Glen Wilson examines at a new online TV venture which looks set to maintain the general trend towards manufactured controversy

We have all received emails that though provoking initial interest, we know to be bad news. We are tuned in enough to realise he is not really a retired Nigerian general, that millions of single women are not actually waiting online specifically for us and that, ultimately, despite the “scientific proof”, it is unlikely to add two inches. In July I received such an email, this time from a “brand new TV sports channel”, and it proved another which promised a lot and delivered only disappointment.

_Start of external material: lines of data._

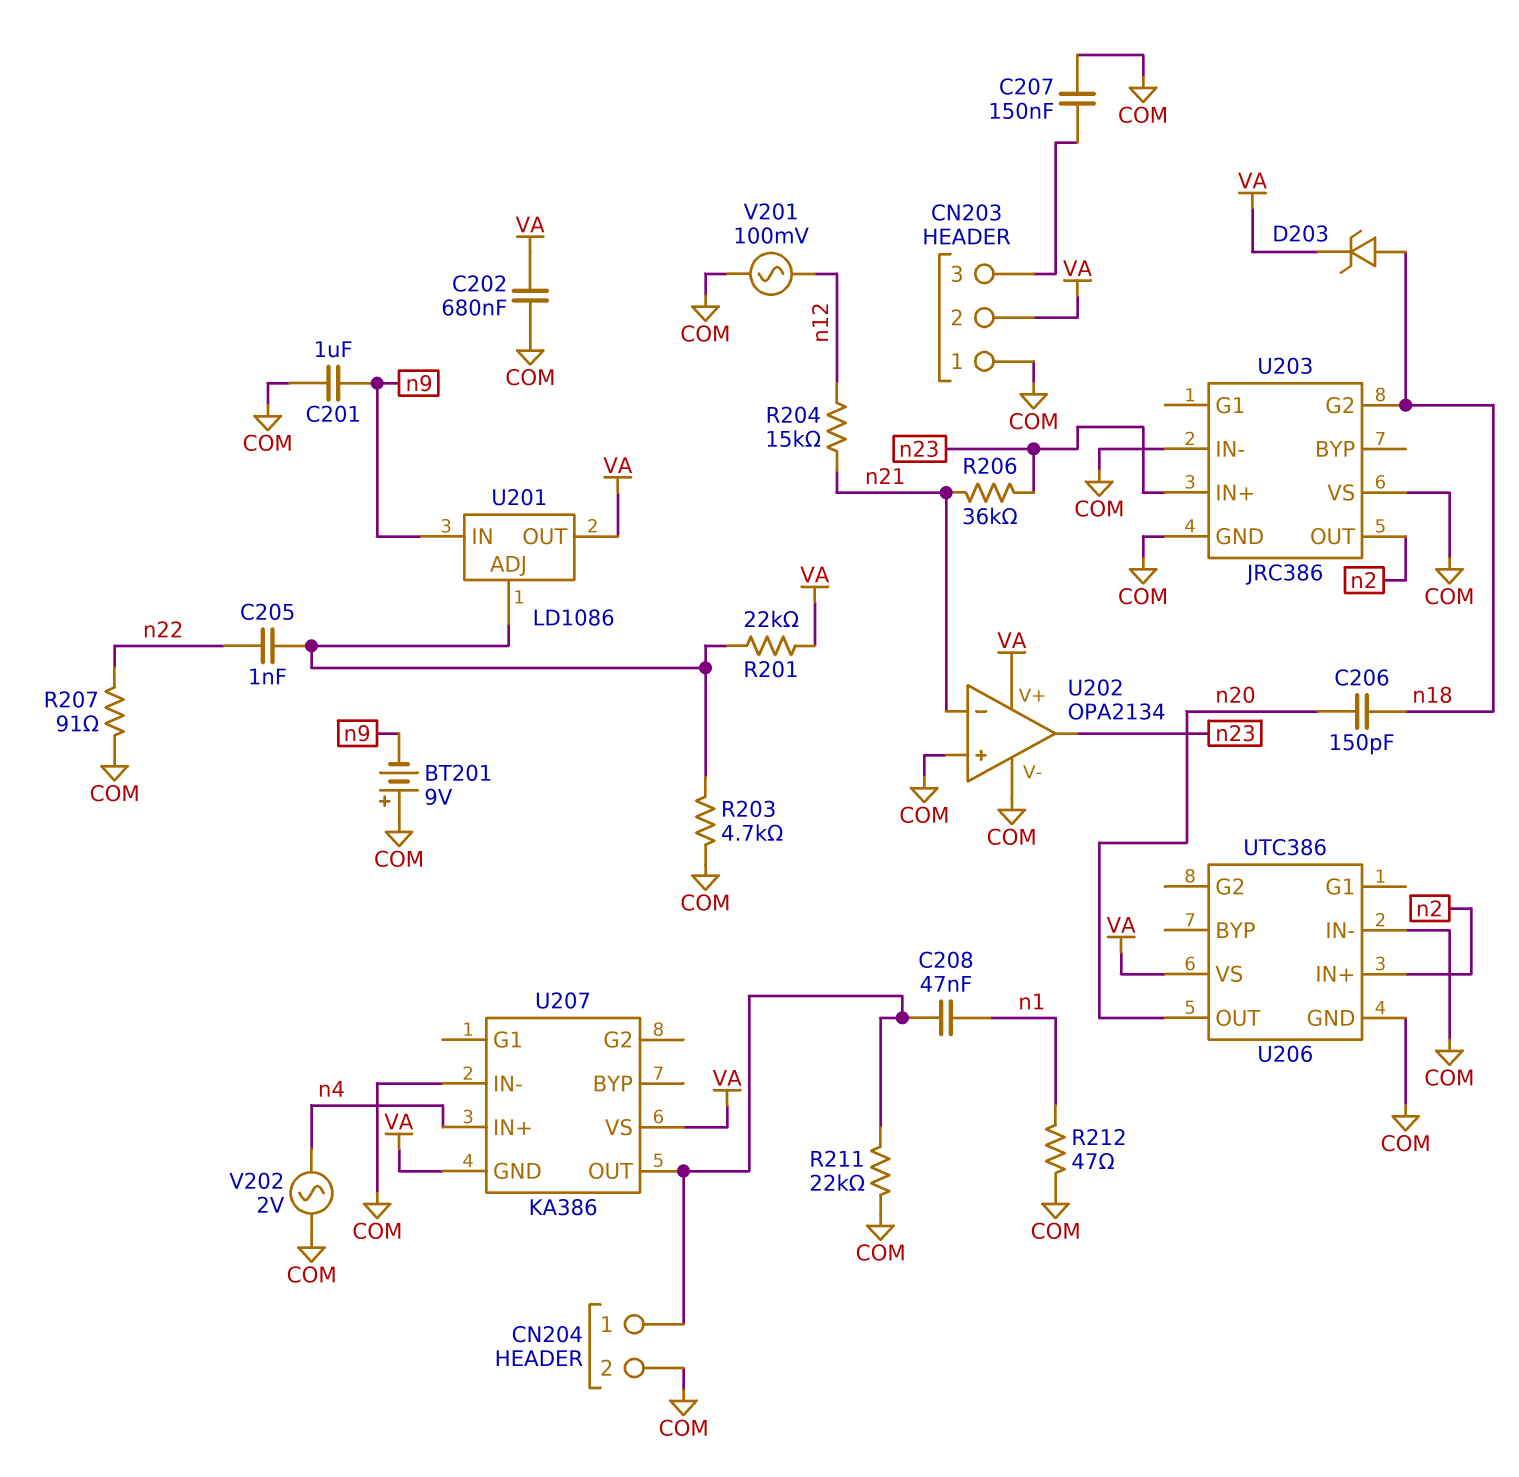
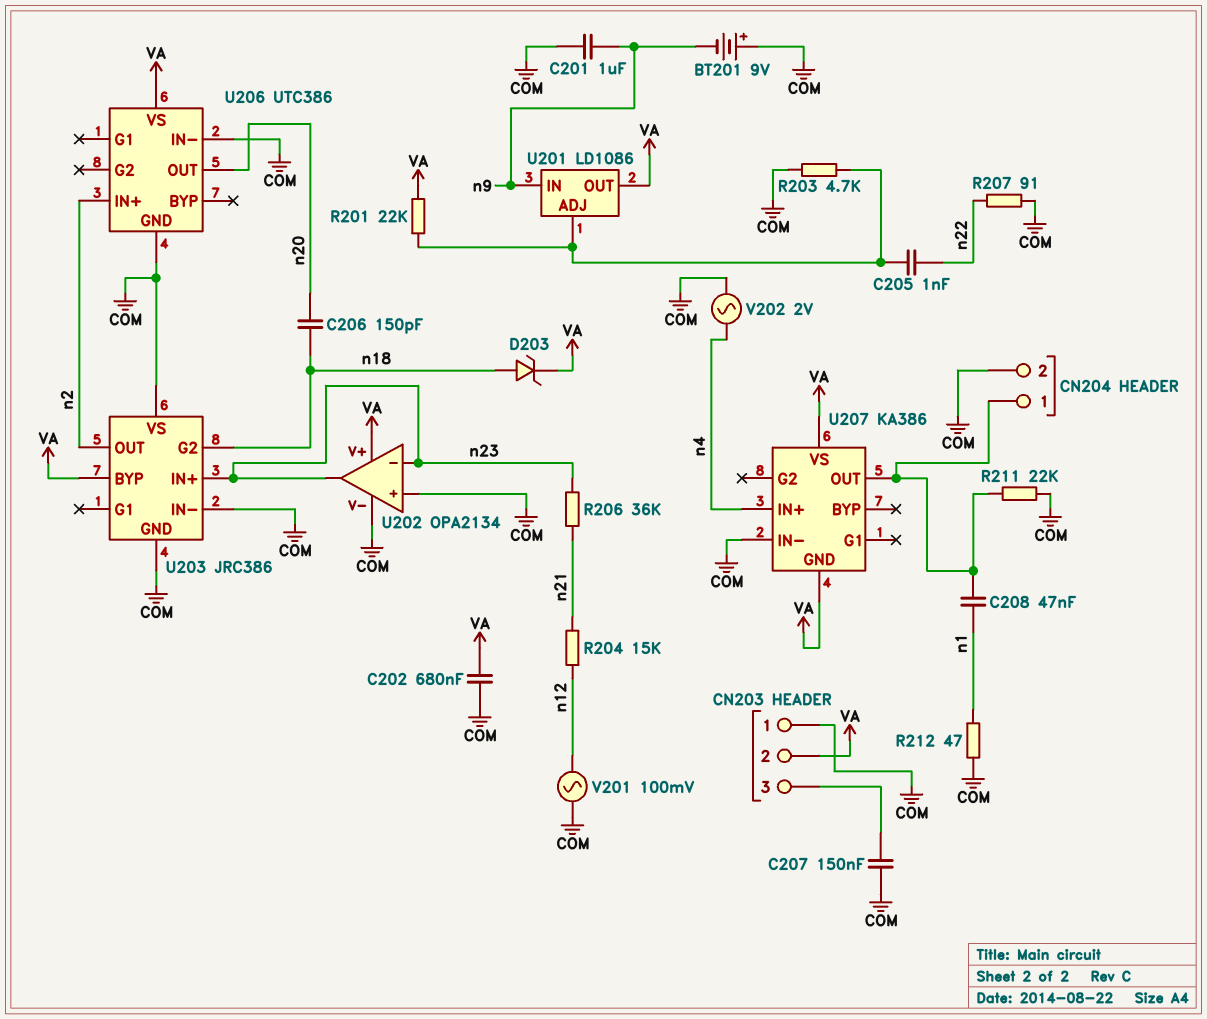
U202 pin in-: n21 -> n23
U203 pin BYP: none -> VA

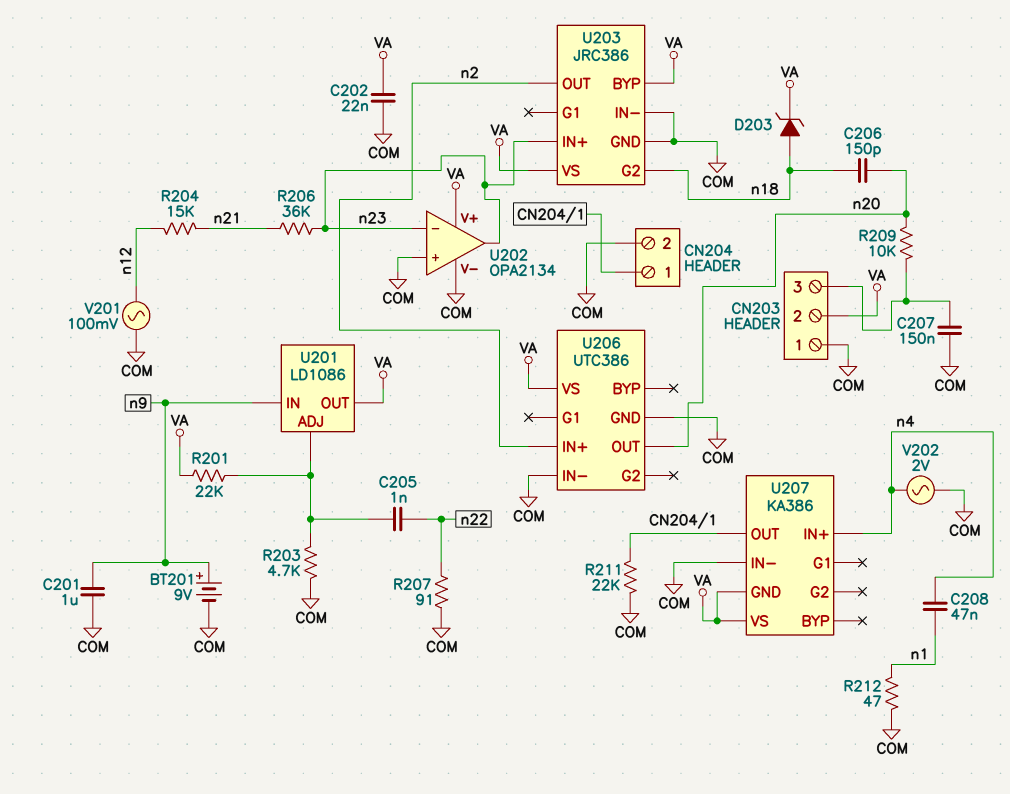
BT201: 9V (plus COM, minus n9) -> 9V (plus n9, minus COM)
C202: 680nF (COM, VA) -> 22nF (COM, VA)
C208: 47nF (CN204/1, n1) -> 47nF (n1, n4)
R209: none -> 10k (CN203/3, n20)
U203 pin VS: COM -> VA

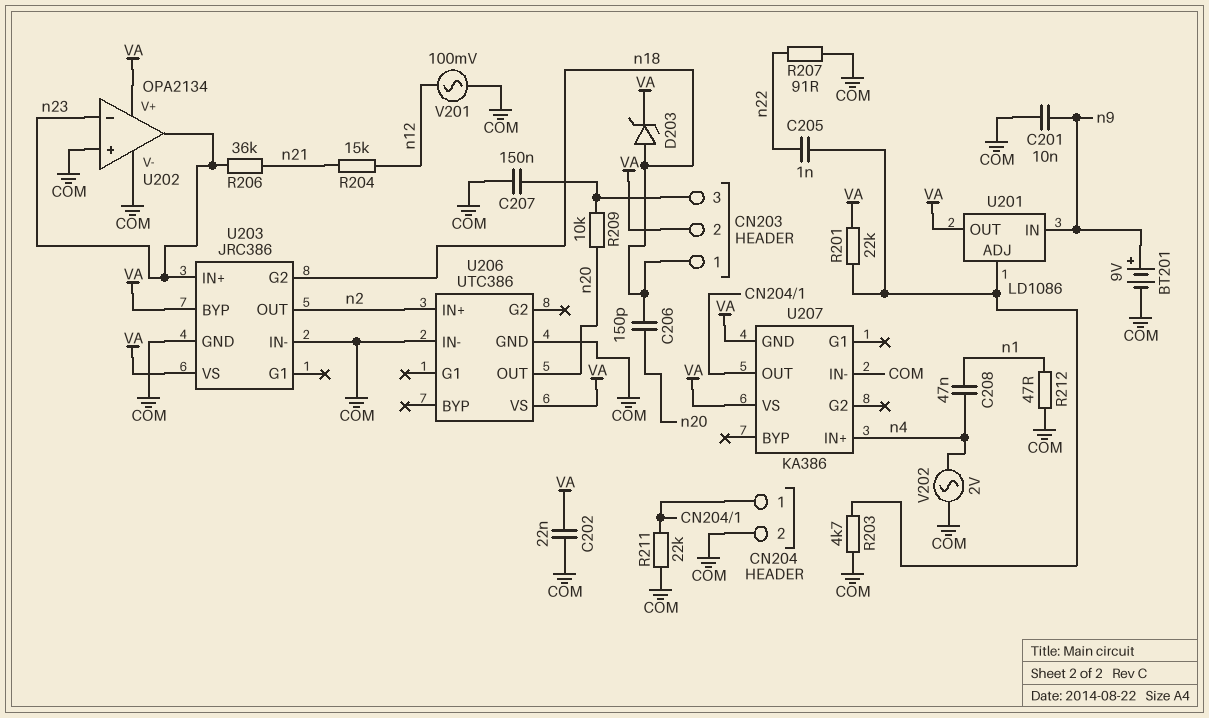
C201: 1uF (COM, n9) -> 10nF (COM, n9)
CN203 pin 1: COM -> n18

The email came from Sports Tonight Live, an online TV channel set to launch at the start of the Premier League season. “We will broadcast from 7pm-11pm every night and will discuss, debate and deliberate over the big sporting stories of the day.” This sounded promising enough, but things went downhill rapidly. “We are aiming for an opinionated and entertaining discussion show, led by presenters which include Mike Parry.” And kept going. “The new channel is being backed by a group of city investors, including Kelvin Mackenzie.” Some sales pitch.

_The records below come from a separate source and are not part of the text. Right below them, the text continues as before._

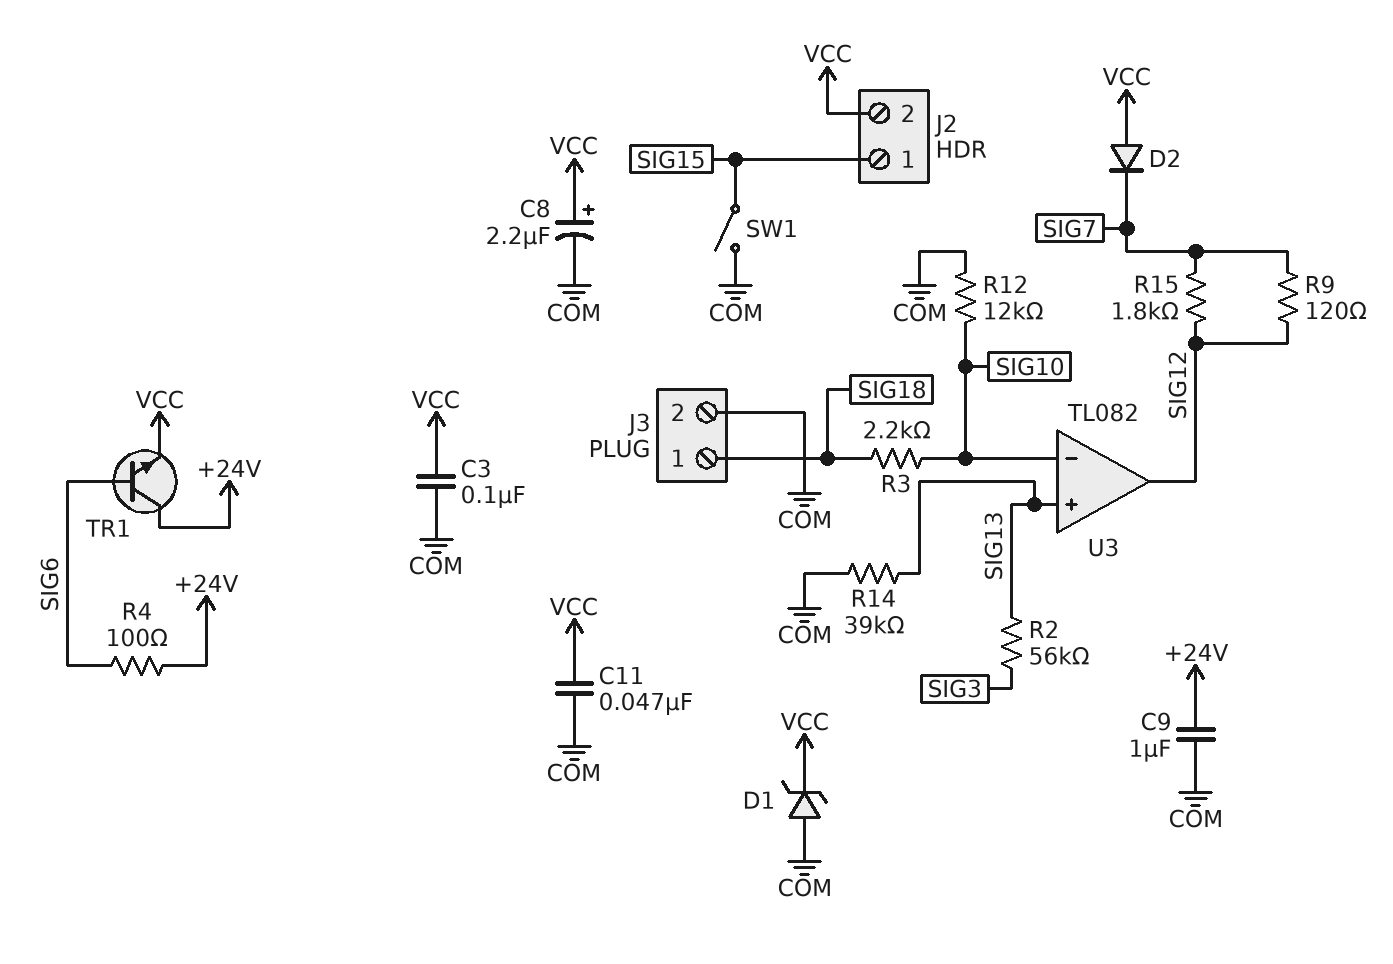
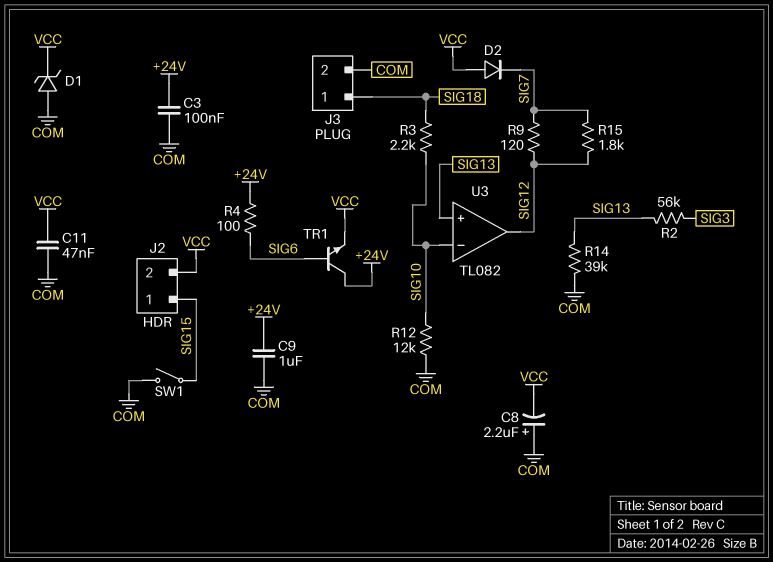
C3: 100nF (COM, VCC) -> 100nF (+24V, COM)
C8: 2.2uF (plus VCC, minus COM) -> 2.2uF (plus COM, minus VCC)

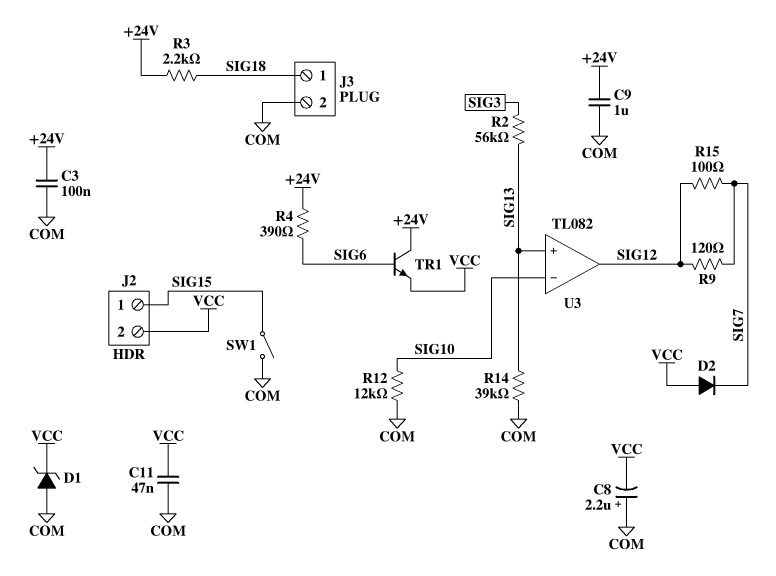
R3: 2.2k (SIG10, SIG18) -> 2.2k (+24V, SIG18)
R4: 100 (+24V, SIG6) -> 390 (+24V, SIG6)
R15: 1.8k (SIG7, SIG12) -> 100 (SIG7, SIG12)

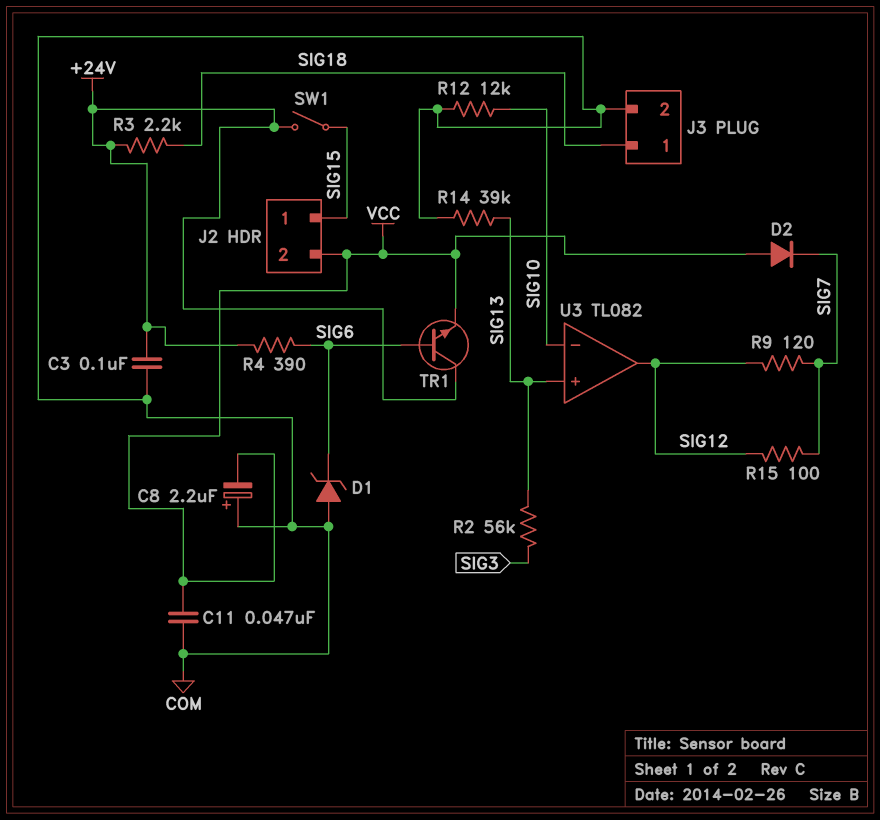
C9: 1uF (+24V, COM) -> none
D1: zener (A COM, K VCC) -> zener (A COM, K SIG6)
SW1: switch (COM, SIG15) -> switch (+24V, SIG15)

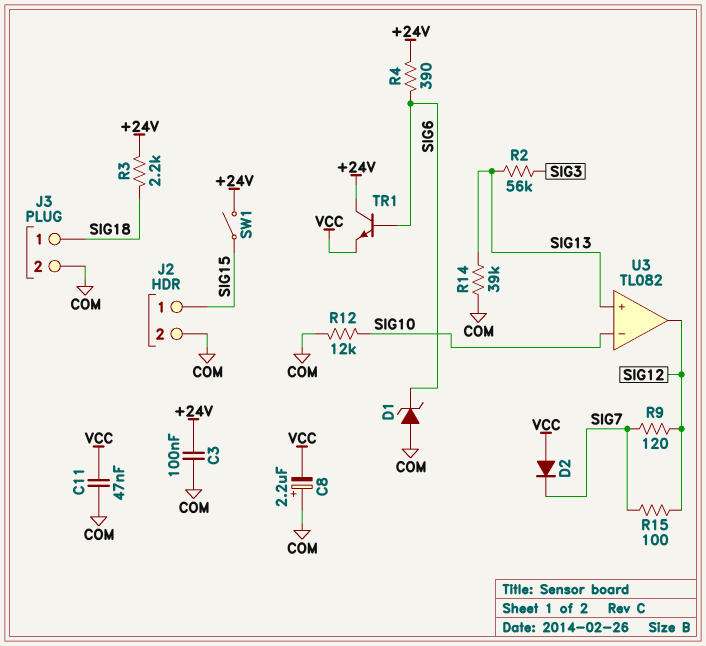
J2 pin 2: VCC -> COM

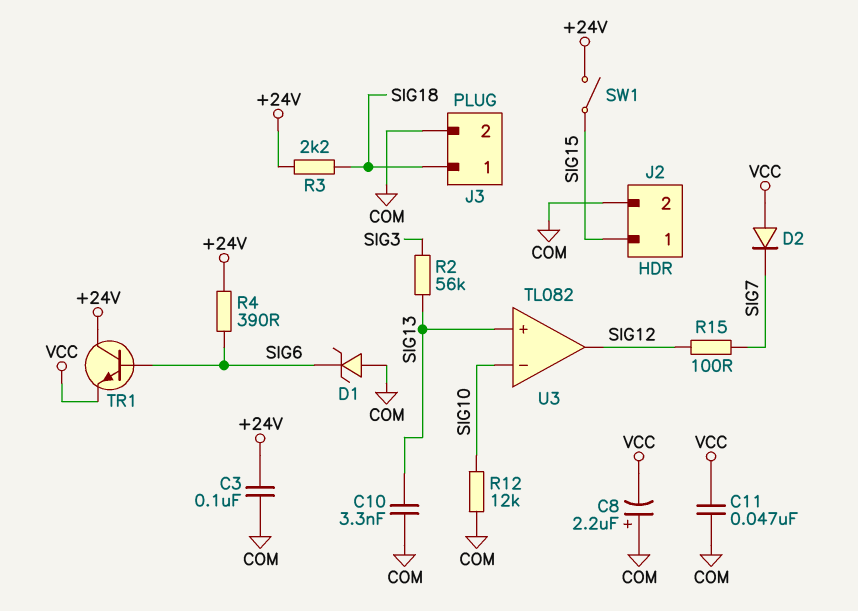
C10: none -> 3.3nF (COM, SIG13)
R9: 120 (SIG7, SIG12) -> none
R14: 39k (COM, SIG13) -> none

It landed in my inbox because Sports Tonight were in the process of recruiting fan representatives of each club to appear on the show. “We’re looking for someone who is eloquent, opinionated, informed – controversial but clean cut,” read the email though the appointment of Parry would suggest that two out of five would ultimately suffice.

“Ideally they would also need a bit of banter” – banter of course having become a quantifiable commodity since professional footballers began referring to people as “tweeps” and hanging out with James Corden – “and a thick skin as we aim to be controversial, with Parry at his outspoken best.”

It is often suggested there is too much football on television. Perhaps a better argument is that there is not enough actual football in relation to the coverage which surrounds it. This is an argument that Sports Tonight, having outlined three aims, to be controversial, opinionated and entertaining, only further enforces. Would it pain Sports Tonight that much to strive to be informed, or accurate instead, or perhaps seek a presenter who is lauded for being intelligent rather than outspoken?

But this is the direction in which much football reportage continues to stumble, with the game itself increasingly subsumed beneath opinion masquerading as fact. Coverage of the sport is becoming less about the game on the field and more about what is happening around it, all delivered in basic cliched rhetoric. “Football programming” of this level is akin to going to the local cinema only to find that instead of screening films they are just dishing out copies of Heat magazine. Here you go, flick through that. I know it is the artistry of cinematography you really enjoy, but have you seen George Clooney’s new beard?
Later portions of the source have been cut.